Initially, as someone who was relatively new to this fraternity of differences, I was introduced to the basics of survival by my seniors; you hung out with students of your community and the method of communication was your regional language. Thanks to this narrow classification, social groups were generally divided based on regions. Anxious to fit in, I worked to stick with my regional group. This system was all encompassing. These differences were subtle yet evident. From the sharing of tiffins during recess, to the selection of teams during “Sports” time, one could see this structure at work at every instant of the daily grind. Before I realized it, I was no longer an inductee of this system. I was one of its many guardians.
Everything changed when my parents noticed my ever-increasing weight and my never-ending craving for food. They thus decided to send me to a boarding school in the faraway hills of Dehradun in Northern India. The dramatic farewells were skipped in the hopes that the austere environment of boarding school would instill in me obedience and discipline. (The jury’s out on its success, but I can’t really judge, can I?)
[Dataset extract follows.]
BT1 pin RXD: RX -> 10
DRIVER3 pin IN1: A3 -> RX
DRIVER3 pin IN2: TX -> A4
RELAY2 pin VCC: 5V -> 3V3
Unlike my previous school, my new alma mater was a bubble of post-sectarianism. No one cared about where someone came from as long as they supported the same football team, and everyone seemed to be an atheist all the way until exams approached. Holidays were just a license to play football or have a movie marathon with friends, no matter what festival it was for. My peers did not care to know what occasions the holidays were for, only that they got a day off. For all we knew, Diwali could have been like Halloween with firecrackers, and getting the two Eids straight was a Herculean task for most. In short, sect or community didn’t really govern anyone’s existence here.
As someone from a radically different background, I was initially uncomfortable with how the communities completely integrated in this institution, and I was eager to find a Gujarati like myself. I was surprised by the nonchalance with which my batchmates regarded their ancestry and age-old legacies. After all, wasn’t it the descendants’ jobs to carry them forward? And yet here there were many students who didn’t even know where they were from, let alone cared for preserving legacies.
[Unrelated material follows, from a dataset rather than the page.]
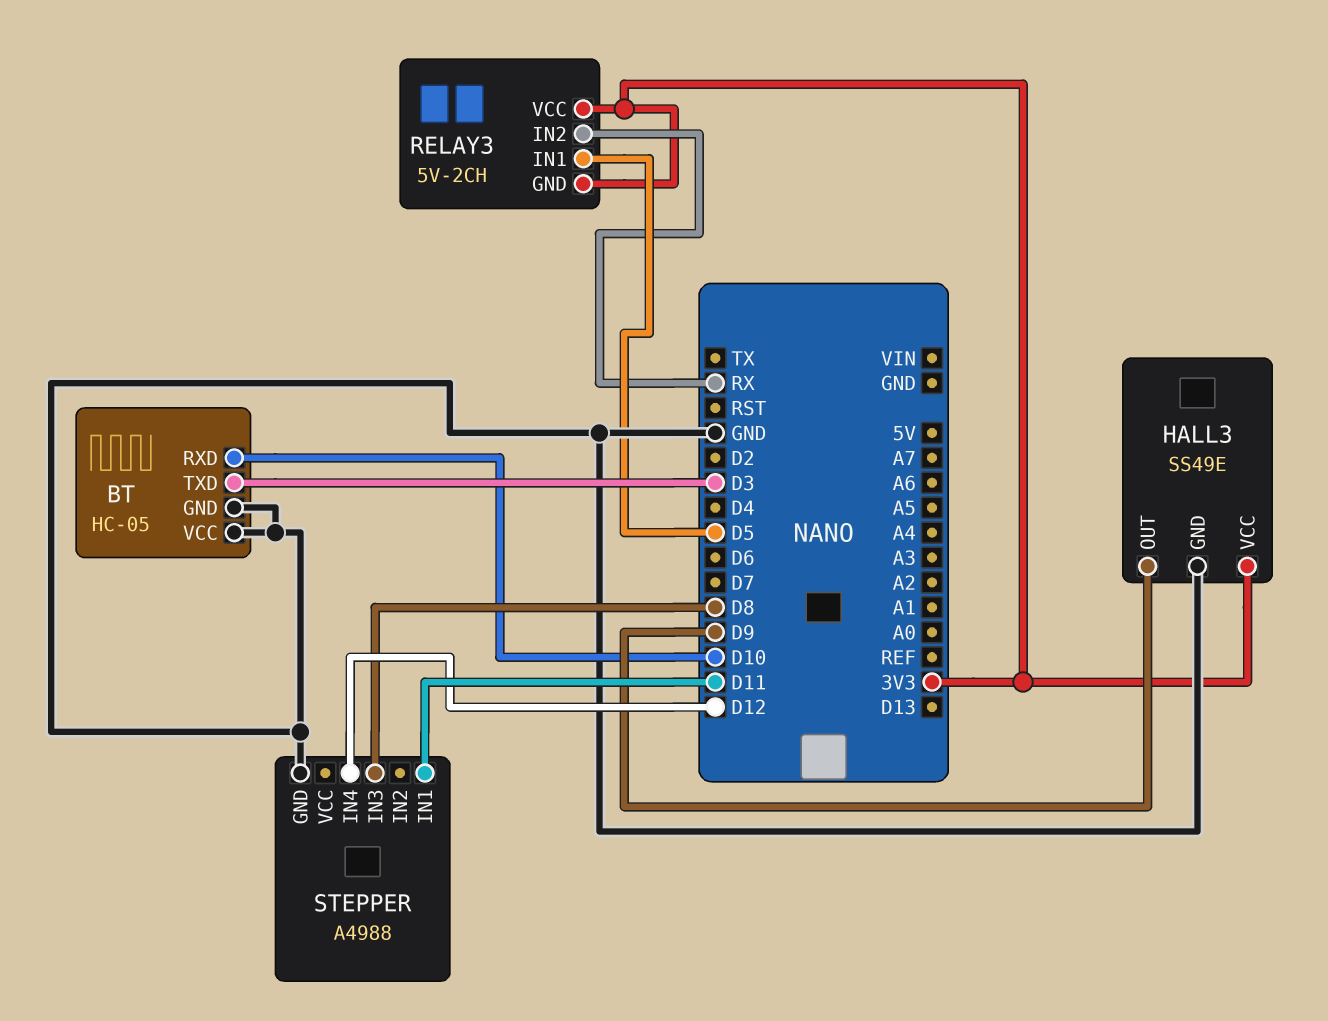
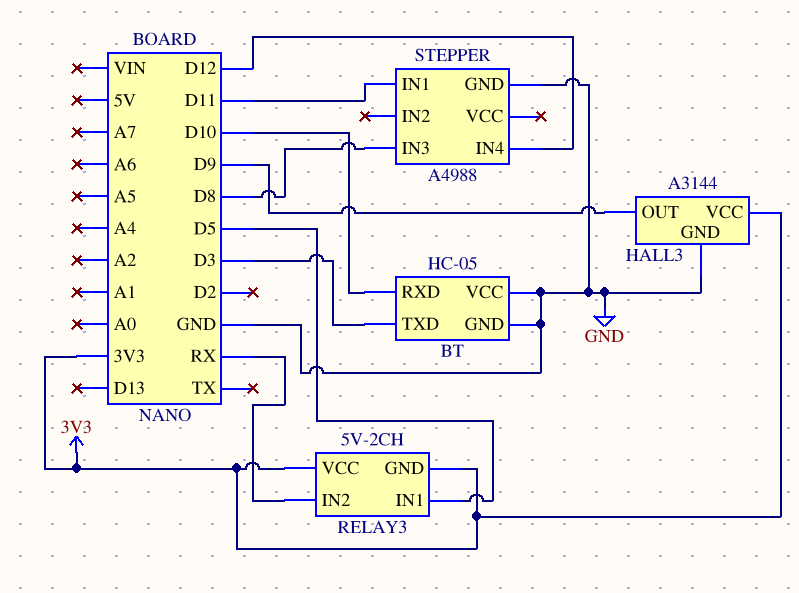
HALL3: SS49E -> A3144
Fortunately, my extracurricular activities provided an opportunity for me to interact and understand those of different backgrounds. Change came gradually and I understood the importance of not holding onto your identity and instead carving a new one. Above all, I realized that behind the various charades that cover our existence, we are all not that different from each other.
Because of my experience at boarding school, when I saw anyone crying due to punishment or facing difficulty, I no longer saw his pain as his own but mine as well, as I would respond the same way when I faced a similar plight. When I was joking and laughing with my batchmates, I forgot about the sects and other artificial divides that normally pervade our lives. When my classmates and I found out that it was someone’s birthday, the usual playground rivalries no longer mattered; instead, all of us came together to give the much cherished “birthday” bumps and consume rather generous fillings of the birthday cake. Making friends from different communities has added different shades to my life, each of which has made my life more colorful and enjoyable.
My story is a simple recollection of events in my school life that played a major part in making me what I am today. I still talk to some of my “Gujarati” friends in the little Gujarati that I still can speak. But this is no longer a way to exclude people of different communities or assert the superiority of my own. It is simply to tease my friends with the pet names I made for them in the past. And that, maybe only to me, makes a world of difference.